Clifford’s first circle theorem

By construction, $ABCP$ is cyclic. And since $\angle PDC=\angle PEC=90°$, $CDEP$ is cyclic as well.

Now consider the complete quadrilateral formed by the lines $ABF, ACE, BCD$ and $DEF$. You can view the plane as $\mathbb{CP}^1$, the complex projective line, and in that setup, a line is simply a circle (of infinite radius) passing through the point at infinity. So these four lines are a special case of four circles passing through the point at infinity. Now you can apply Clifford's first circle theorem to conclude that the circles $\bigcirc ABC, \bigcirc AEF, \bigcirc BDF$ and $\bigcirc CDE$ must intersect in a single common point.

Since $\bigcirc ABC$ and $\bigcirc CDE$ intersect in $P$, as seen from the cocircularities stated at the beginning of this answer, you get that $AEFP$ and $BDFP$ must be cyclic as well. Now both of these already have one right angle, so by Thales' theorem, the angle at $F$ must be a right angle as well.

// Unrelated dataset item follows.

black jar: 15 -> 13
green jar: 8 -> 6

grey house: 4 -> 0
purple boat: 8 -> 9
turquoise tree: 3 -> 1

Figure including cocircularities

Angle chasing

Even without projective geometry and Clifford's circle theorems, knowing about these additional cocircularities might help you in making deductions about the various angles. In that sense, this answer here might also serve as a hint. Using that, I was able to find the following angle-chasing sequence. Start by $ABCP$ being cyclic:

\begin{align*} \angle BAP = \angle BCP &= \alpha \\ \angle PAC = \angle PBC &= \beta \\ \angle ACB = \angle APB &= \gamma \\ \angle BAC &= \angle BAP + \angle PAC \\ \angle CBA &= 180° - \angle BAC - \angle ACB \\ \angle CPA &= \angle CBA \end{align*}

$CDEP$ is cyclic as well, and Thales.

\begin{align*} \angle PDC = \angle PEC &= 90° \\ \angle DCP &= \angle BCP \\ \angle DEP &= \angle DCP \\ \angle DEC &= \angle DEP + \angle PEC \\ \end{align*}

Follow these angles some more.

\begin{align*} \angle BDP &= 180° - \angle PDC \\ \angle PBD &= \angle PBC \\ \angle DPB &= 180° - \angle BDP - \angle PBD \\ \angle FBP &= 180° - \angle PBC - \angle CBA \\ \angle FEC &= \angle DEC \\ \angle AEF &= 180° - \angle FEC \\ \angle FAE &= \angle BAC \\ \angle EFA &= 180° - \angle AEF - \angle FAE \\ \angle DFB &= \angle EFA \end{align*}

Then you can check that $\angle DFB = \angle DPB$ so $BDFP$ is circular and therefore Thales.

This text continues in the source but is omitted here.